2003 was the 60th anniversary of the liquidation of the Warsaw Ghetto (in May).
Other than that, nothing that stands out as too significant that I can think of. I believe that the Nuremburg Race Laws were passed in September of '35 (or '36). Doubt that would be commemorated with a concert though.
I’d bet it was a commemoration of the Warsaw Ghetto liquidation.
The Jewish remembrance day called Tisha B’Av (literally: ninth day of the month of Av) usually comes out in August. It’s a day commemorating many of the historical tragedies that were inflicted on the Jewish people, and most rememberances involve some Holocaust as well. However, there’s a special Holocaust Memorial Day in the spring.
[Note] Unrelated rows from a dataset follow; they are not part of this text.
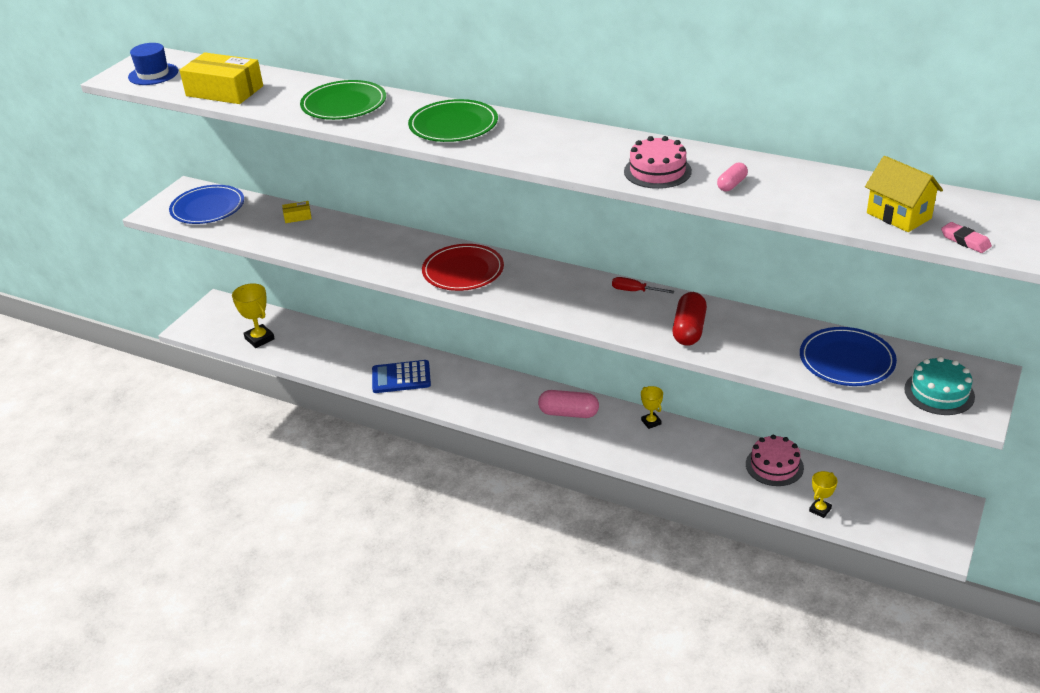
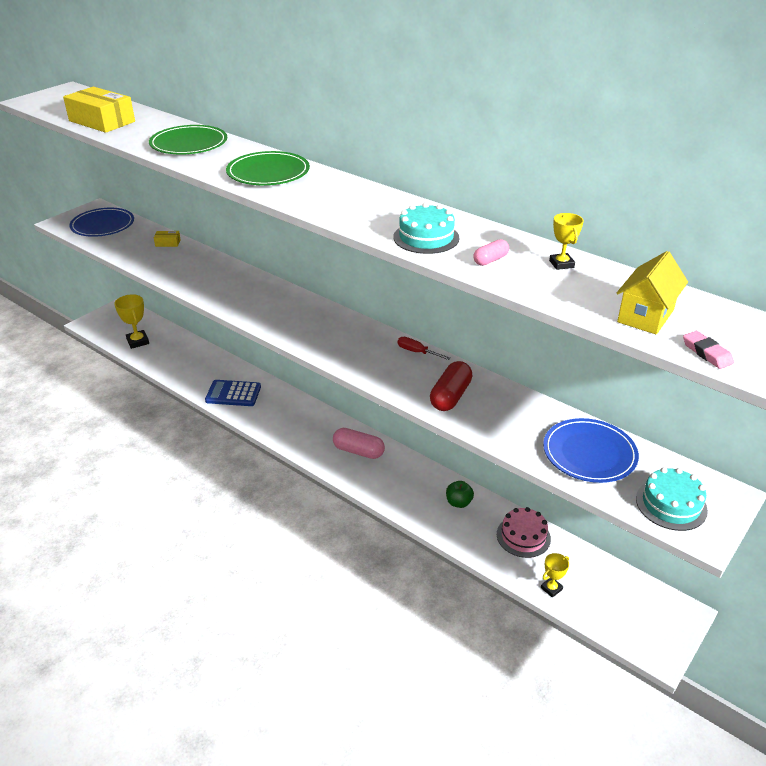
camera: 10 degrees right, 0 degrees up
(153, 74) = (57, 102): blue hat -> none
(463, 271) = (277, 309): red plate -> none
(651, 422) = (427, 473): yellow trophy -> yellow trophy (561, 264)
(657, 171) = (426, 237): pink cake -> turquoise cake
(696, 445) = (458, 502): none -> green apple
(898, 216) = (645, 316): yellow house -> yellow house turned 60 degrees clockwise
The event was August 27. I couldn’t find anything significant that happened at Theresienstadt/Terezin on that date (for example on this list of deportations from the camp). Perhaps it was the anniversary of one of the performances at the camp, perhaps it’s an anniversary in the Jewish calendar, or perhaps it was just a suitable date for PBS and isn’t an anniversary.
According to Yad Vashem, 23,600 Polish and Hungarian Jews were killed at Kamenets-Podolsk on August 27-28, 1941. This was the first time during the Holocaust that over 10,000 people were killed in a single event.
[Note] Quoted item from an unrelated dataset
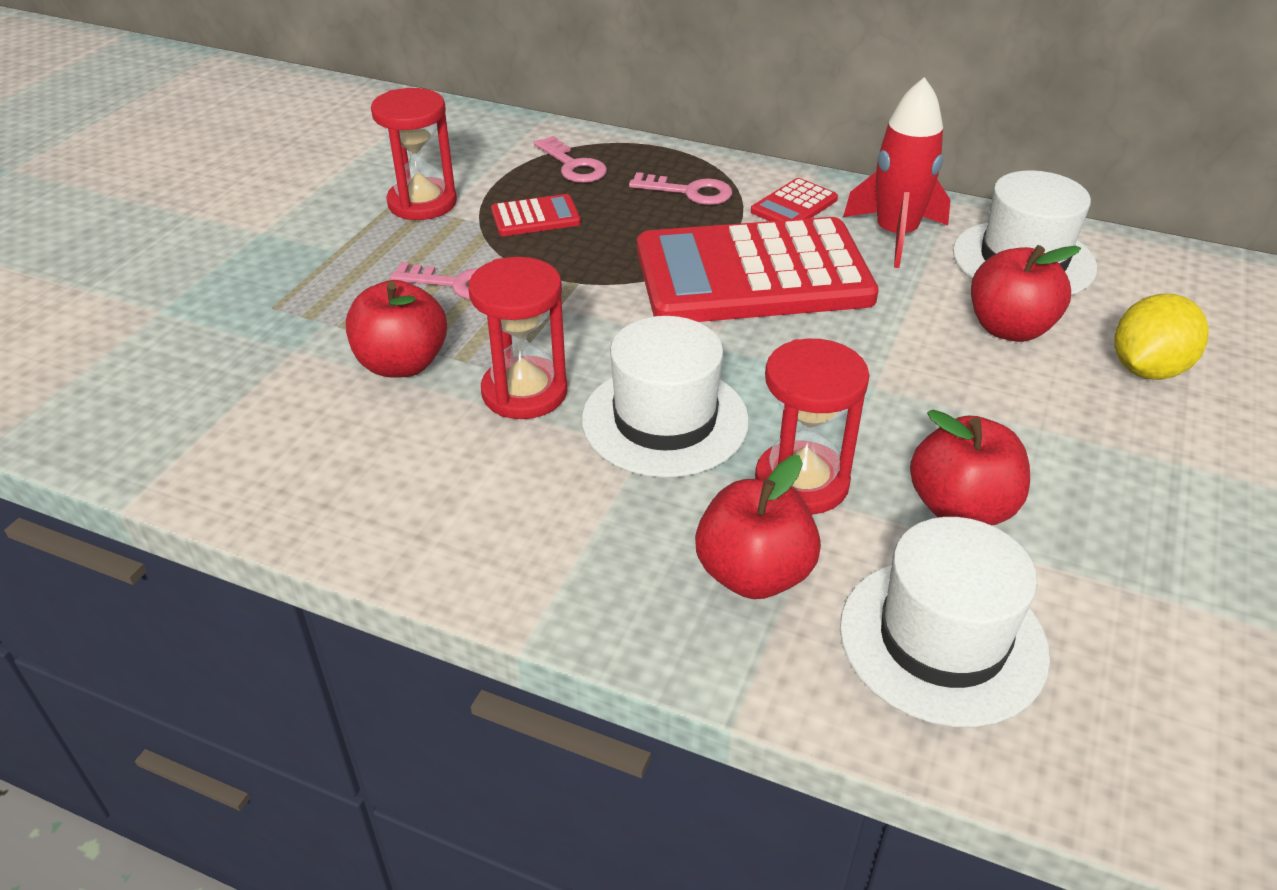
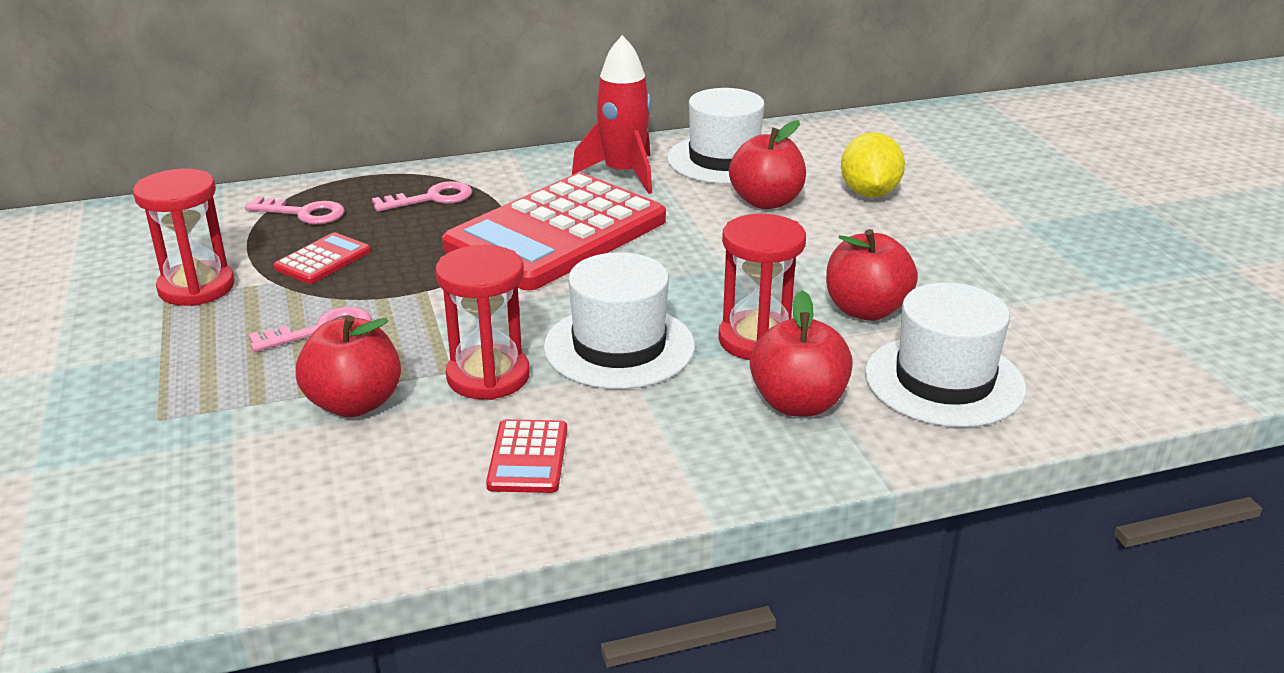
camera: 40 degrees left, 10 degrees down
(794, 205) = (526, 180): red calculator -> red calculator (528, 457)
Perhaps more relevant to Terezin is the Slovak national uprising, which occurred on August 28, 1944.
It was in fact the Terezin thing – which makes either Tishah b’Av or the Slovak Rising (probably the latter, in view of the close match in dates) make sense. Or, as was said, it may not have had a particular date in mind but rather have been a convenient date for the broadcast.
Wasn’t there a camp (Treblinka, perhaps?) where the Jewish internees who knew music performed Verdi’s Requiem (to a Nazi audience, no less), sort of as a way of saying “We are humans, enjoyers and producers of art and music; you are too, even if you deny it; you hear this and you know now what you do”. – ??
I remember an interview with one of the few surviving members of the musical group who put on the performance. Spoke of something like a 35% attrition rate due to camp deaths deliberately inflicted + those incidentally experienced due to conditions. And article included something about how the words, albeit in latin, condemned what the Nazis were doing, so they were essentially yelling in music what they could not say to their faces.
Here in the Netherlands we recently had a remembrance because September 13th was the sixtieth anniversary of the last train that left the Netherlands for the extermination camps.
The last train left the Westerbork internment camp for Bergen-Belsen on that day with 279 people. At that point the Nazis considered the “Judenfrage” solved for the Netherlands. The camp wasn’t liberated until April 12th, 1945, when the 8th Canadian Recce Regiment moved in.
In all, between July 1942 and September 1944, 65 trains with 58.380 victims (Jews and Roma) were transported from Westerbork to Birkenau (also known as Auschwitz II). Only 854 survived. An additional nineteen trains left Westerbork for Sobibor, taking a total of 34.313 Jews to their death. There were no survivors of these transports. Also, nine trains with 4.894 Jews left Westerbork for Theresienstadt. About two thousand people survived. Another 4.413 victims were shipped to Bergen-Belsen.
That’s a total of more than 100.000 victims, of which at most three to four thousand survived.